What to do: Enjoy panoramic views, temples and cave-paintings


Situated on a broad lake amidst rolling green hills, Kandy is the nation’s old capital.  It is a lively town with plenty of faded colonial grandeur that is now a UNESCO World Heritage site in recognition of The Buddhist Temple of the Tooth Relic that sits on the lakeshore. Every August the ten-day Esala Perahera festival takes place here – a pageant of colour that celebrates the Tooth Relic’s first arrival on the island.   For something more relaxing a stroll around the lake or a picnic in the Royal Botanical Gardens offers a delightful diversion.

What to do: Walking tour of the city, enjoy traditional Sri Lankan dancing performances at the Temple of the Tooth.

Nuwara Eliya

Linked with Kandy by a wonderful train journey through hill villages and verdant tea country, Nuwara Eliya at over 6,000 ft is Sri Lanka’s most popular hill station.  It is possible to enjoy all kinds of sports and past-times here from rafting to rounds of golf.  A trek to Adam’s Peak on Horton Plains is a rewarding hike and there are shorter walks to see the vertical drop of ‘World’s End’ or the beautiful waterfalls of St Clair’s and Devon.  The town’s many old mansion houses offer outstanding accommodation in a setting redolent of colonial times. 

What to do: Take a boat trip on Lake Gregory, tea factory visit, see migrant birds at the Galway Sanctuary.

Yala National Park

Situated in the south east corner of the island, Yala is home to the widest variety of Sri Lanka’s wildlife. It has a range of habitats comprising jungles, craggy hilltops, fresh water lakes and mangrove forests and is home to many species of animals including sloth bear, herds of elephants, buffalo, monkeys, deer, crocodiles and the endangered leopard.   The dry months from May to September are the best time for viewing the larger mammals whilst from October to April Yala hosts many species of migratory birds.  January and February are the most favourable months for observing leopard cubs.

What to do: Game-viewing

The South Coast

Many Sri Lankan travel itineraries complete a clockwise circuit of the central and south-west region of the island with some time spent on the beaches of the south coast where traditional stilt-fishermen can be seen offshore and whale-watching boat trips arranged in season.  A stroll around the ramparts and winding streets surrounding the old fort at Galle is a worthwhile stop en route to the many beach resorts further west.   Ahungalla and Bentota have a full range of beach accommodation, some offering Ayurvedic spa treatments. 
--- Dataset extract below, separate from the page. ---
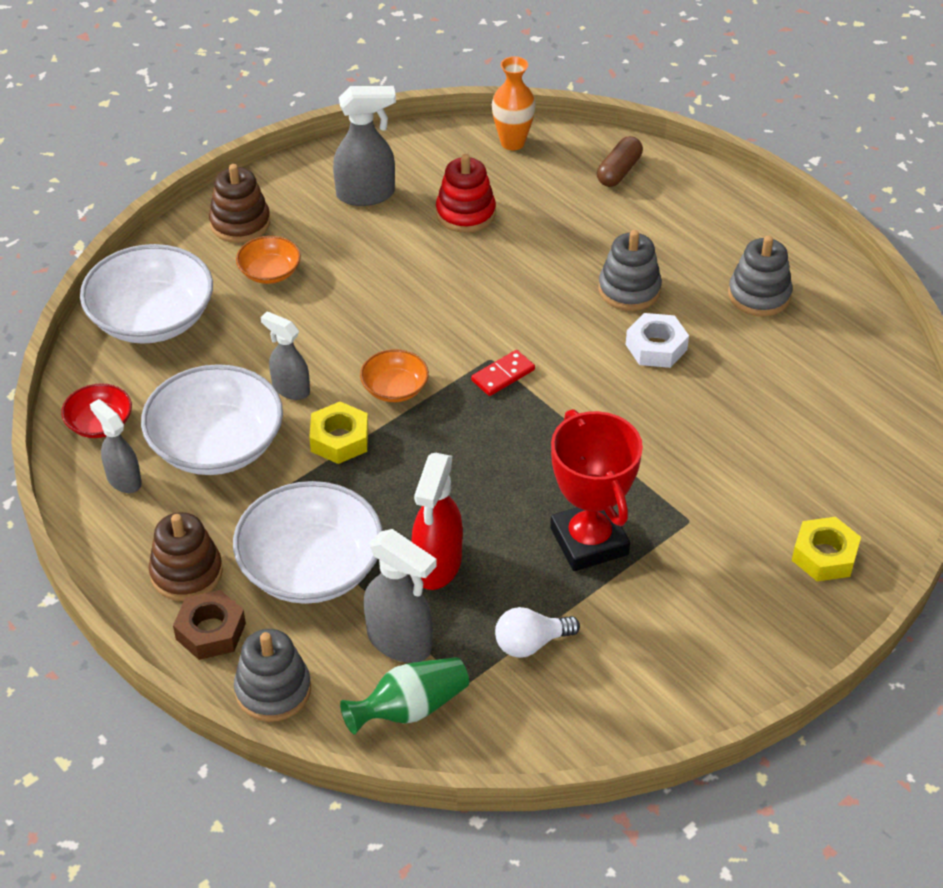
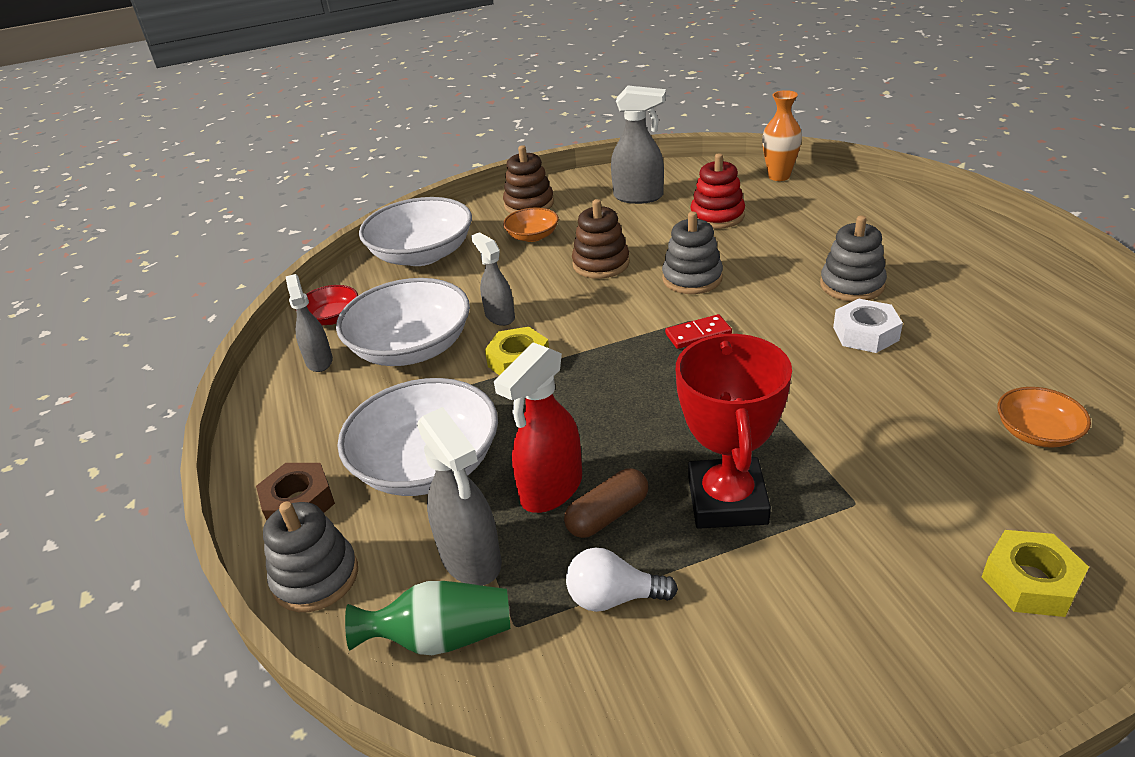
camera: 25 degrees right, 10 degrees down
(186, 573) = (315, 445): brown stacking toy -> brown stacking toy (601, 264)
(395, 388) = (591, 329): orange bowl -> orange bowl (1036, 432)
(619, 171) = (870, 202): brown capsule -> brown capsule (607, 515)
(759, 295) = (992, 306): grey stacking toy -> grey stacking toy (692, 278)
What to do: Whale-watching, swimming, spa treatments.


Until recent years the east coast of the island was effectively closed but the journey across the island to the port town of Trincomalee is now possible and this fascinating town, built around one of the world’s finest natural harbours, is beginning to thrive again.  It is considered by many to be the site of Gokana in the Mahavamsa (Great Chronicle) and its Shiva temple is reckoned to be the site of Trikuta Hill from the Hindu text Vayu Purana.   Dutch Bay in the very centre of ‘Trinco’ is a picturesque place for evening strolls amongst the ice-cream sellers and the nearby beach resorts along the coast offer great surfing opportunities.

What to do: Visit the Kandasamy Kovil temple, surf


Best time to go

Sri Lanka is warm all year-round. December to March is the best time to visit (these being the driest months).  There are 2 rainy periods, April to June and October/November.

Top travel tip

Visit in February if you can – it is one of the very best months for weather, there is the Navam Perahera elephant parade to celebrate this month’s full moon and it is the middle of the blue whale migration season along the south coast.

Onwards to...

The Maldives

Just a 1.5hr flight away, the Maldives can give you a luxurious and indulgent finale to your stay in Sri Lanka with their gorgeous white sandy atolls, outstanding snorkelling and beach-front accommodation.